Pakistan, in an apparent retaliation, had immediately blocked all NATO supply trucks from crossing the border checkpoint to Afghanistan.

The blockade continued on the 8th day on Thursday and the Foreign Ministry said that there is no date for reopening of the NATO supply route.

Also on Wednesday the United States tendered formal apology to Pakistan over the killing of three soldiers.

“US Navy Adm. Mike Mullen, Chairman of the Joint Chiefs of Staff, expressed his condolences for the deaths and injuries of Pakistani soldiers involved in the September 30 border incident in a letter this week to Gen.
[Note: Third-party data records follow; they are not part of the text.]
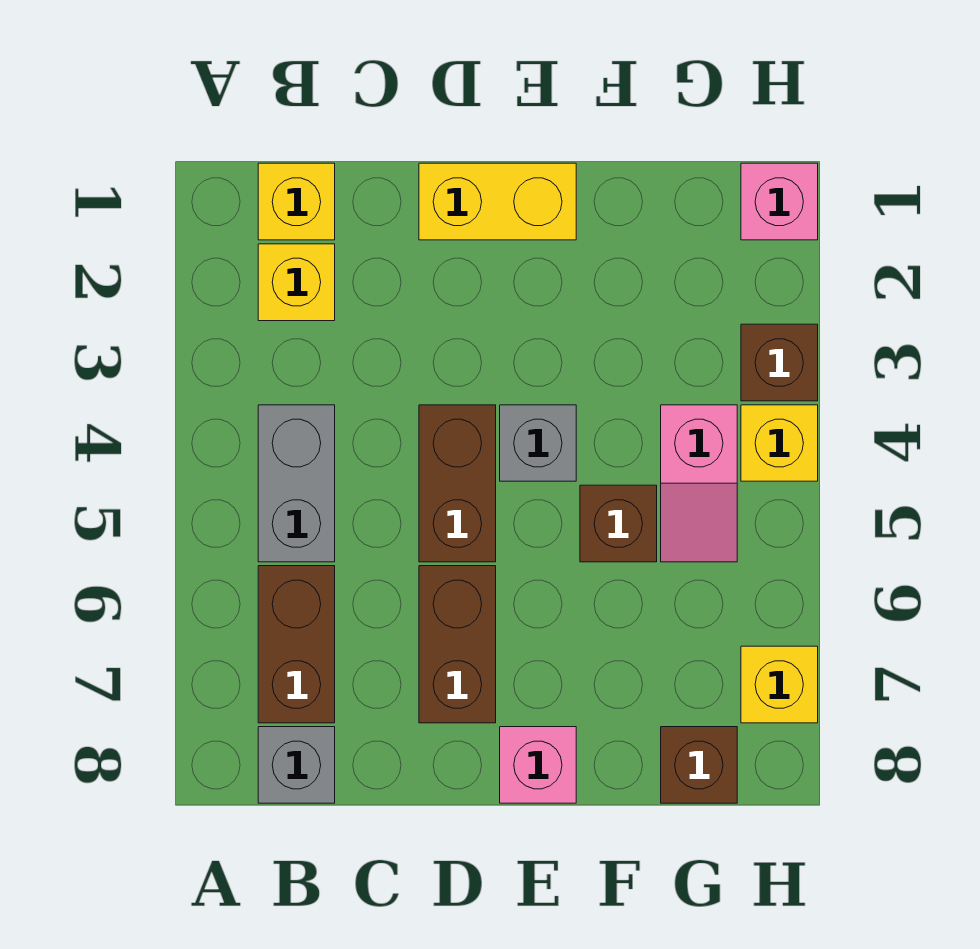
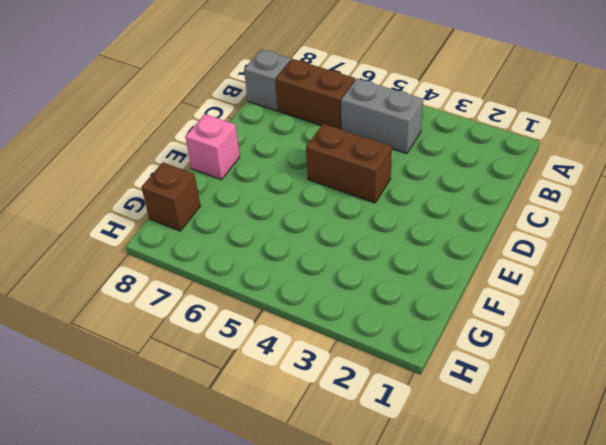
none -> yellow brick B1 level 1
none -> yellow brick B2 level 1
none -> yellow brick D1:E1 level 1

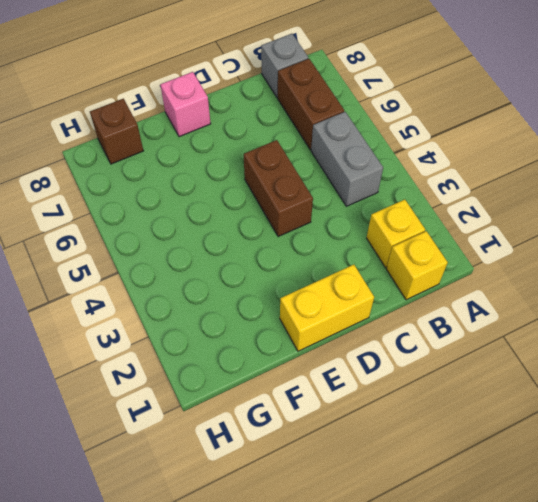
none -> brown brick D6:D7 level 1
none -> grey brick E4 level 1
none -> brown brick F5 level 1

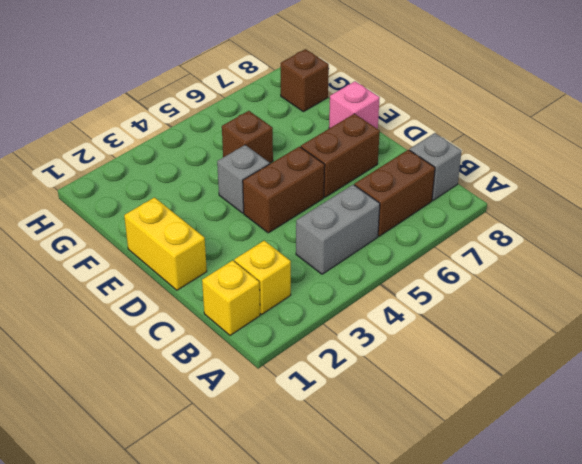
none -> pink slope G4:G5 level 1 top 4
none -> pink brick H1 level 1
none -> brown brick H3 level 1

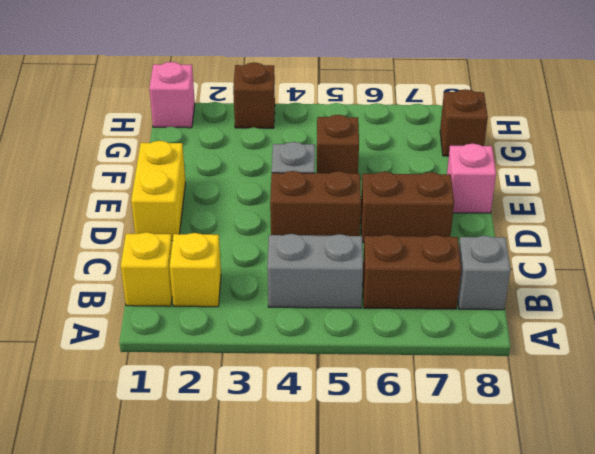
none -> pink slope G4:G5 level 1 top 4
none -> yellow brick H4 level 1
none -> yellow brick H7 level 1

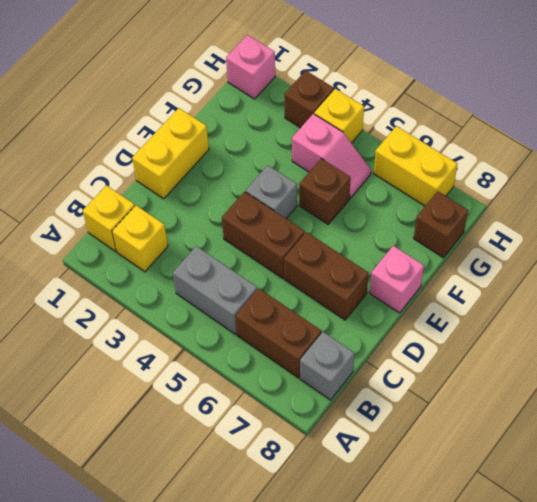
yellow brick H6:H7 level 1 -> yellow brick H7 level 1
Ashfaq Parvez Kayani, Pakistan’s Chief of Army Staff,” the US embassy said.

“Adm. Mullen consults regularly with Gen. Kayani and has visited Pakistan 20 times since becoming the Chairman of the Joint Chiefs of Staff in October 2007,” it said.

“I wanted to send my most sincere condolences for the regrettable loss of your soldiers killed and wounded on 30 September near your border with Afghanistan,” he said.

Adm. Mullen added that the death of the soldiers in combat is always tragic, but under these circumstances, it is even more difficult to accept.

“I think you already know, but I want to reinforce, that we take this incident very seriously and our most senior commanders in theater will review the investigation thoroughly with an eye toward avoiding recurrence of a tragedy like this”.

A joint investigation of the incident had established that the US helicopters had mistaken the Pakistani Frontier Scouts for insurgents they had been pursuing, an US embassy statement said.

The NATO Secretary General in meeting with Foreign Minister Shah Mehmood Qureshi in Brussels this week also expressed regret over the incident.

A NATO spokesman in Afghanistan had earlier defended the strike into Pakistani territory with the argument that the militants had fired at an Afghan post from Pakistan side.

The militants stepped up attacks on NATO supplies trucks in Pakistan and there had been four major attacks since the NATO air raids.

On Wednesday, unidentified gunmen carried out two attacks on NATO supplies vehicles in Pakistan’s southwestern city of Quetta and northwestern city of Nowshehra, burning some 70 vehicles.